No se trata de que yo lo haga por ti, si no de que tu aprendas. Solo así crecemos juntos.

Mi conocimiento ❌ Tu esfuerzo Resultado

Sobre mi

Nací el 21 de marzo de 1996, en Madrid.
Vengo de una familia muy trabajadora.
No sé cómo lo hacían, pero nunca nos ha faltado nada en casa, lo que si sé, es el empeño y esfuerzo que pusieron para que todo funcionase.
Mi madre ha sido toda su vida peluquera y mi padre, desde que yo recuerdo, ha sido comercial de peluquería. Quizás por eso, mi pasión por este mundo lo llevo en los genes.
Por todo lo que siempre han hecho han sido mi ejemplo a seguir.
Cuando terminé la ESO me puse a estudiar una FP, pero entendí que aquello no iba conmigo, y que a mí lo que realmente me gustaba era vender. Mi padre por aquel entonces decidió emprender y dejar de trabajar para otras empresas.
Fue distribuidor de tijeras JAGUAR y montó varios negocios enfocados al sector. A mí todo eso de emprender y buscarte tú la vida, me llamaba mucho la atención así que le dije que quería trabajar con él.
Os podéis imaginar el éxito de un chaval de 16-17 años vendiendo algo que no sabe ni lo qué es ¿verdad? Efectivamente, las ventas eran bastante nulas, quitando a algún salón al que le haría gracia que fuese vendiendo cositas por ser tan joven. El resto era perder el tiempo.

Después de un año de frustración por vender poco o nada decidí apartarme del sector y emprender otro camino, también enfocado a la venta. Estuve viajando a Galicia, Asturias, Canarias y algunos otros pueblos de España vendiendo productos de limpieza para vehículos.
Pasaba el tiempo seguía frustrado por estar trabajando en algo que no me apasionaba. Así que me alejé del mundo de la venta y empecé a trabajar para otros sectores. Fui camarero, montador de carpintería de aluminio, montador de cocinas, hasta trabajé en Mercadona por las noches. Me buscaba la vida.
Cuando pude independizarme tenía unos 20 años y necesitaba más ingresos.
Mi padre en ese momento tenía ya una empresa sólida de distribución con sus propios empleados y más clientes. Era el momento de volver al sector de la peluquería, pero esta vez con todo lo que ya había aprendido y experimentado.
La verdad es que me empezó a ir mejor que cuando empecé. Y entendí la pasión que envuelve este mundo de la belleza.
Sin embargo, había una cosa no terminaba de entender ¿por qué hay salones que funcionan y otros que no?
Incluso usando los mismos materiales, marcas, decoraciones… Había salones muy potentes y otros que apenas cubrían gastos.
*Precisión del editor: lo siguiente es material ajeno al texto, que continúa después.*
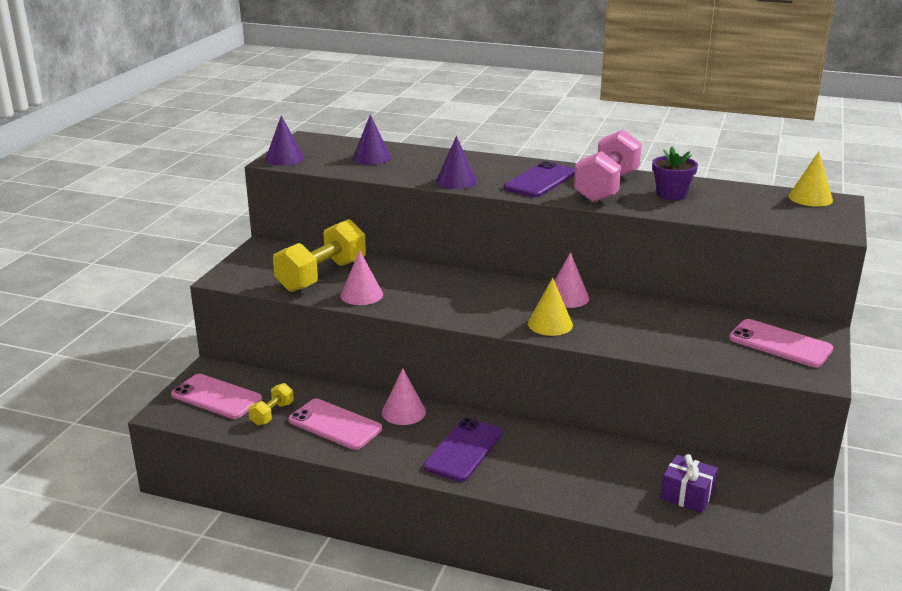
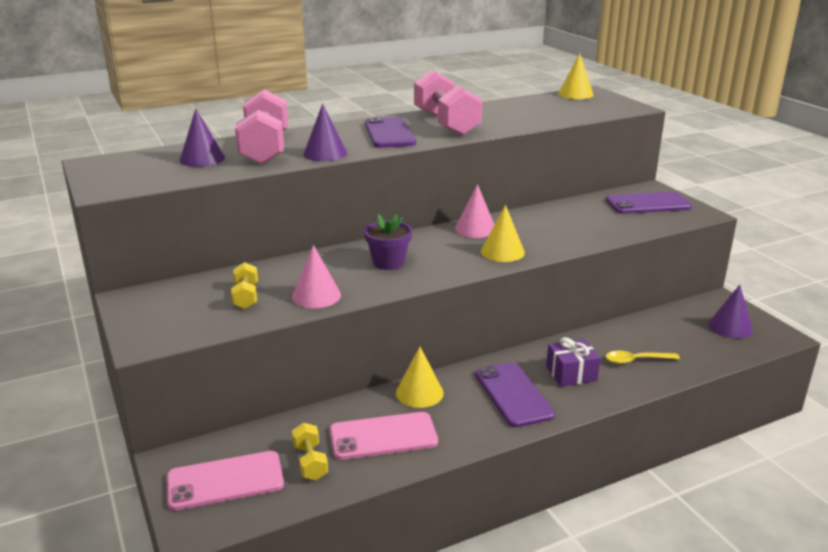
camera: 45 degrees left, 0 degrees up
(284, 158) = (109, 186): purple cone -> purple cone (730, 327)
(322, 276) = (246, 296): yellow dumbbell -> yellow dumbbell, size x0.48
(403, 412) = (419, 393): pink cone -> yellow cone
(425, 163) = (265, 149): none -> pink dumbbell
(608, 484) = (636, 360): none -> yellow spoon
(671, 194) = (497, 115): purple flower pot -> purple flower pot (388, 262)
(687, 495) = (685, 340): purple gift -> purple gift (571, 373)
(780, 344) = (647, 204): pink phone -> purple phone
Me puse a analizar los casos de éxito, patrones que hacían que un centro funcionase, zonas, estrategias, metodologías, equipos…
Detecté un problema común en todos los profesionales. Les enseñan a ser peluqueros/as o esteticistas y es increíble lo que hacen, pero nadie les dicen cómo tener un negocio ni cómo gestionarlo.
Protocolos de servicio, finanzas, ventas, fidelización, control de agenda… Son habilidades que muchos profesionales no dominan.
Con 24 años conocí a la que hoy es mujer: Ruth Burgos, con la que he tenido un hijo maravilloso, Luca.
Ella es esteticista y tiene su propio centro. Gracias a ella he seguido aprendiendo muchísimos más secretos del sector y sin ella a mi lado no habría tenido la fuerza suficiente para crear lo que hoy en día ofrezco a mis clientes.
Así que después de analizar muchos salones y aplicar en mis clientes todas las técnicas que había ido aprendiendo, conseguí que mejoraran su rendimiento y obtuvieran entre un 20% y45%másdebeneficios anuales, trabajando mejor y con sus clientes más satisfechos.
Esto, claramente, fue una motivación muy grande para mí y para ellos y me di cuenta de que tenía que compartirlo.
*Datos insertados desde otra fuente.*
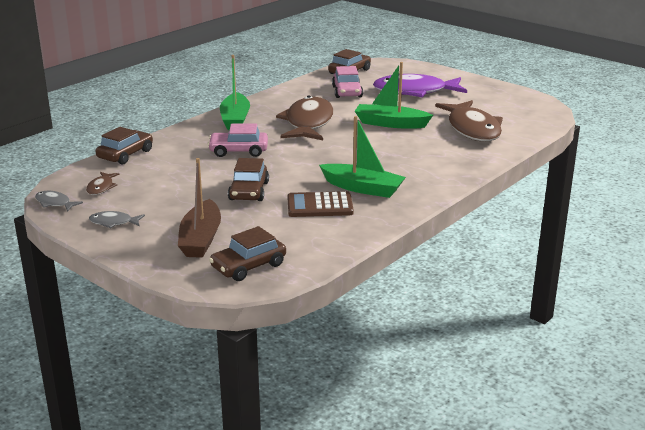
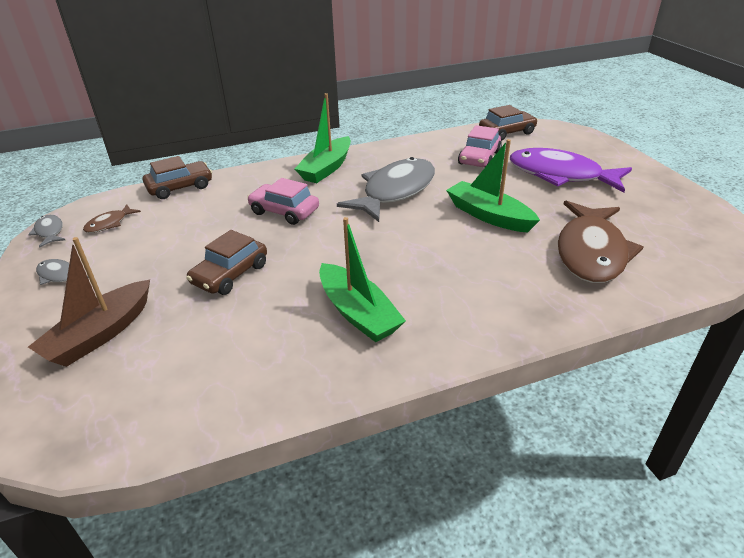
camera: 30 degrees right, 10 degrees up
(248, 266) = (90, 405): brown car -> none
(308, 123) = (395, 191): brown fish -> grey fish
(320, 206) = (278, 326): brown calculator -> none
Así nació mi pasión por asesorar y acompañar a los salones en su crecimiento y camino al éxito.
Por eso, puedo asegurarte que cuando tu y yo trabajemos juntos y apliquemos estas técnicas, protocolos y metodología en tu salón, podremos crear ese salón de ensueño que imaginabas cuando empezaste.
Solo te voy a pedir una cosa: Compromiso total.
Yo voy a poner todo mi conocimiento, tiempo y esfuerzo a tu disposición, para que logres tu sueño, solo te pido que de verdad te comprometas.

No se trata de que yo lo haga por ti, si no de que tu aprendas. Solo así crecemos juntos.